Rodrigo Cala found his way to MFA in 2005 because he couldn’t find quality Latin American produce in the Twin Cities. He and his family were growers in his native Mexico, but he saw a gap in the local market. He joined MFA’s farmer training program and subsequently bought a dilapidated dairy farm in Turtle Lake, Wisconsin. Cala grows four crops: broccoli, cauliflower, heirloom tomatoes, and garlic. In fact, he is renowned for his organically grown broccoli and supplies many of the fine dining establishments in the Twin Cities.
Cala also teaches farming. He spends a day giving a tour of his farm to new farmers. He emphasizes two things: market research and quality production.

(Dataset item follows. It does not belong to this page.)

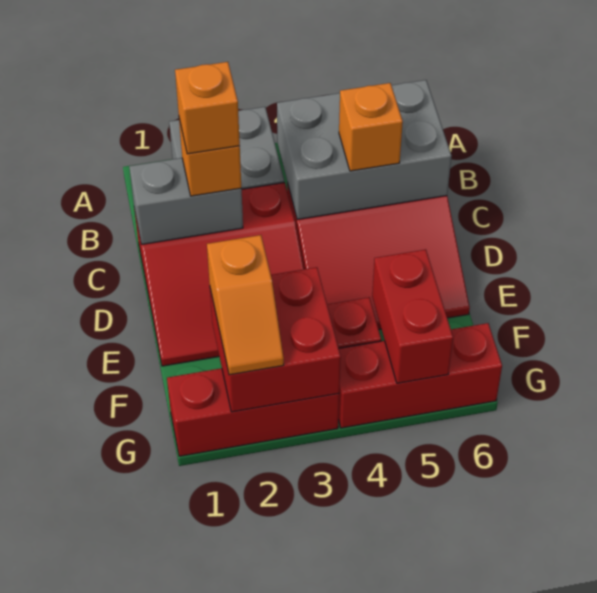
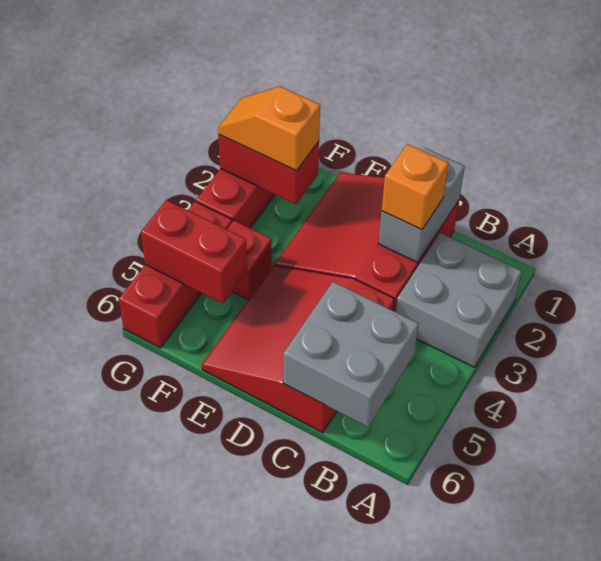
grey brick B4:C6 level 2 -> grey brick B5:C6 level 2
orange brick C2 level 4 -> none
orange brick C5 level 3 -> none
red brick F2:G3 level 2 -> red brick F2:G2 level 2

“People don’t want to talk about the money. But it’s important to do your research, figure out your market and grow a quality product,” Cala declares. “We have to make a living here.”
Each of these programs, through differing approaches, is doing the necessary work of passing farming knowledge to new Minnesotans and future generations. But ultimately, if we intend for these local farms to thrive, we as a community must take stock of our entire food system and decide what is most important to us.
The broccoli we buy from our local supermarket, likely grown by a large farm on the West Coast, will be cheaper than that cultivated by Rodrigo Cala. But what is the environmental impact of trucking that broccoli across the country? Who is working in those fields and how are they being treated? And how is that impacting the livelihood of our local farmers? We have to consider the environmental and social implications of our food system, as well as its efficiency.
Karl Hakanson, a University of Minnesota Extension Educator, warns against self-righteousness in that regard. “Increasingly, it seems everyone is in their corners,” he says. And it isn’t as simple as GMO versus non-GMO or organic versus local. Dichotomies, Hakanson says, leave little room for “digging deeper into the issues of the day, to find solutions and move towards greater sustainability.” The simple question of what we want our food system to look like inevitably becomes more complex—as do the realities of the way things are now.
Farmers understand this all too well. They won’t produce tons of organic tomatoes if the community isn’t willing to support the cost. As our newly minted farmers get trained to be market-savvy, farms like Cala’s and Banjaw’s will proliferate at exactly the rate that our pocketbooks and priorities allow.
Dori Eder trusts us to figure it out.
“Minnesotans are proud of this beautiful place,” she reflects. “Our natural resources are important to us. And if we want to keep eating, swimming, and breathing, we will have to support our local farm economy.”